The widespread adoption of EHR systems, in turn, provides an opportunity for clinicians and researchers to access a large amount of information about an individual’s social history including substance use. Within EHR systems, documentation of social history, including tobacco use, can range from structured and coded data to free-text narrative. A number of studies have focused on the examination and representation of social history information812. Other studies have involved developing natural language processing (NLP) techniques for the automated identification and extraction of substance use information, with a particular emphasis on tobacco use8,1318.

In this study, we sought to investigate tobacco use information collected in multiple structured and unstructured sources within an EHR system. NLP techniques, as previously described, were used to extract tobacco use statements from free-text for comparison with structured sources in order to characterize content, consistency, and completeness of this type of information for patients within a single system.

Background

In early work, a multi-institutional study was conducted to characterize social history information in clinical notes from different sources (MTSamples19, University of Vermont Medical Center [UVMMC; formerly Fletcher Allen Health Care], and University of Minnesota-affiliated Fairview Health Services [FHS])10 We evaluated adequacy of several existing models including HL7 CDA-based models20 and openEHR21 archetypes for representing social history information. From this, initial models for tobacco, alcohol, and drug use were developed in this study. Table 1 illustrates part of the model used to represent information within a social history statement for tobacco use.

Table 1.

Elements and values for tobacco use statement type.

Tobacco use elements Example value or pattern
Status current, past, quit
Temporal [in/since/until] <date>
Method chew, use
Type cigars, tobacco
Amount 1 pack per day, <#> ppd
Frequency occasionally, daily, socially

In a 2014 follow-up study, 525 tobacco use entries from the social history module of the Epic EHR at UVMMC, including structured fields (e.g., for smoking status, type, and frequency) and a free-text comment field, were manually reviewed to characterize the contents and quality issues of the free-text comments12. Results from the study showed a range of potential data quality issues between the structured fields and free-text comments.

To exploit the information from clinical text, we developed a NLP pipeline for detecting substance use (alcohol use, drug use and tobacco use) statements and extracting relevant elements of substance use22. Unlike many of the previous NLP studies included in the 2006 i2b2 challenge which focused on the extraction of smoking status8, our goal was to extract additional semantics related to tobacco use including tobacco use beyond smoking (e.g., smokeless tobacco) and smoking status (e.g., pack-use and temporal information). In this work, we leveraged existing linguistic resources and domain knowledge from the earlier studies, as well as the Propbank23 resource and the MiPACQ24 corpus to boost extraction performance for tobacco use elements. The resulting NLP tool achieved good performance for extracting a wide breadth of substance use free text information.

Method

Setting and Study Design

This study involved a retrospective analysis of tobacco use information collected from clinical notes and the social history module of an enterprise implementation of the Epic EHR (Epic Systems Corporation, Verona, WI)25 at University of Minnesota-affiliated Fairview Health Services [FHS]). Fairview Health Services had been using EpicCare in one of its physician practice groups (Fairview Physicians) for over eight years. Other practices were supported by Allscripts, Eclipsys SCM, McKesson Paragon, and paper processes. Starting October 2010, two paper-based Fairview regional hospitals successfully went live with Epic clinical and revenue cycle applications. Then in March 2011, Fairview’s two largest hospitals which are academically-based went live simultaneously.

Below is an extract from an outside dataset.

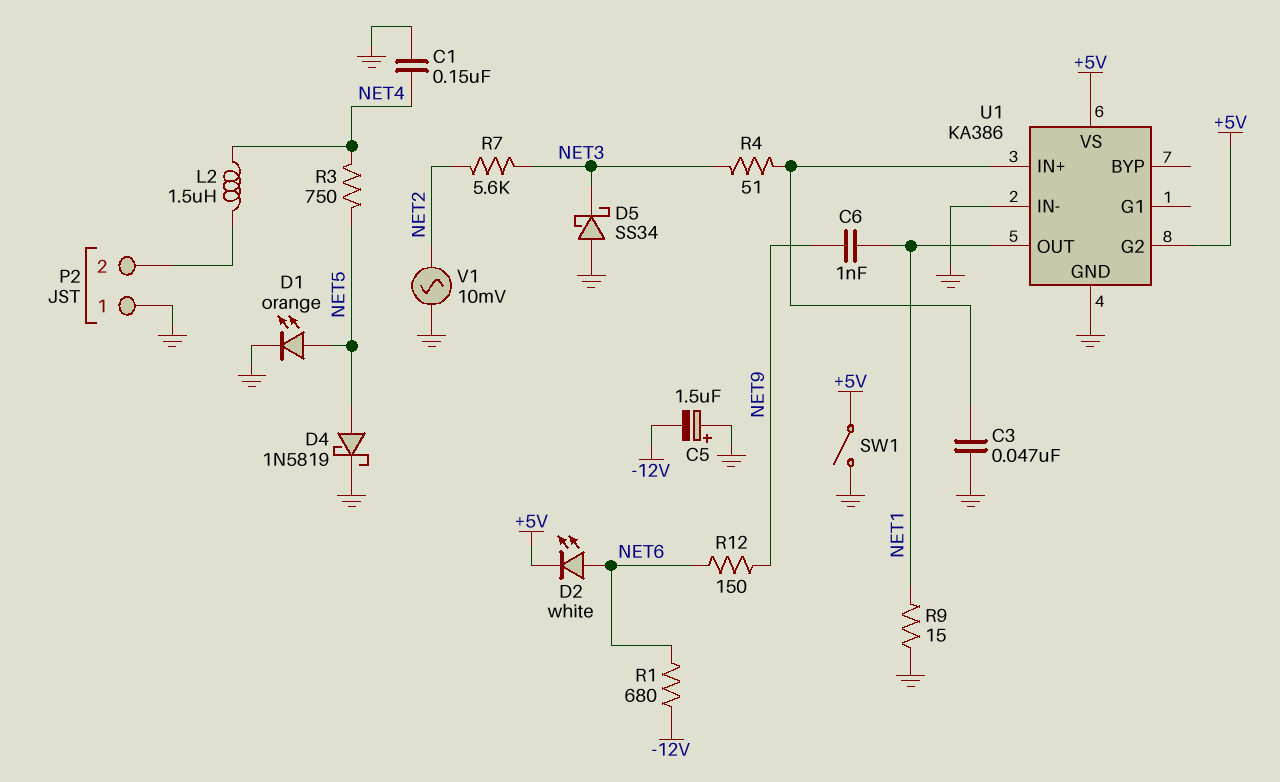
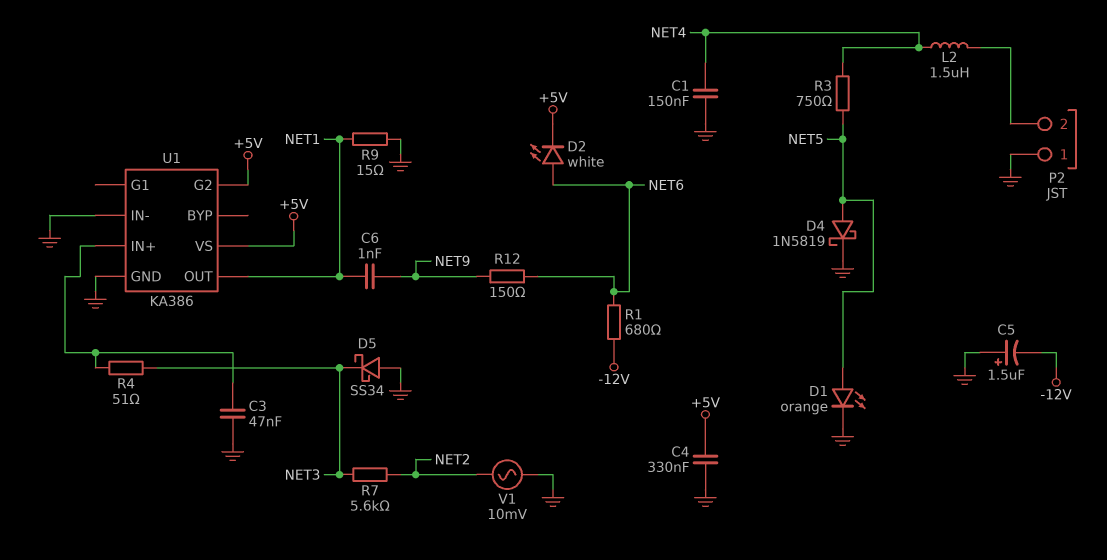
C4: none -> 330nF (+5V, GND)
SW1: switch (+5V, GND) -> none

In the social history module of Epic EHR, each entry includes structured fields for tobacco use information such as smoking status, start date, quit date, as well as a free-text entry for comments as shown in Figure 1. While some clinicians use templates that pull in information from the social history module, many clinicians continue to document tobacco use information within clinical notes in free text format outside of the tobacco use module most often as part of a social history section in the note (e.g., “The patient continued to smoke about half pack a day.”). Most of the structured social history data is entered by nurses and medical assistants during ambulatory patient visits based on direct answers from patients or on questionnaires completed by patients. Tobacco use information within a note is usually entered during patient visits and is considered a required element for face-to-face ambulatory encounters in our healthcare system (as well as most others).

Figure 1.

Figure 1.

Tobacco use data entry in the social history module including comments. ©2016 Epic Systems Corporation. Used with permission.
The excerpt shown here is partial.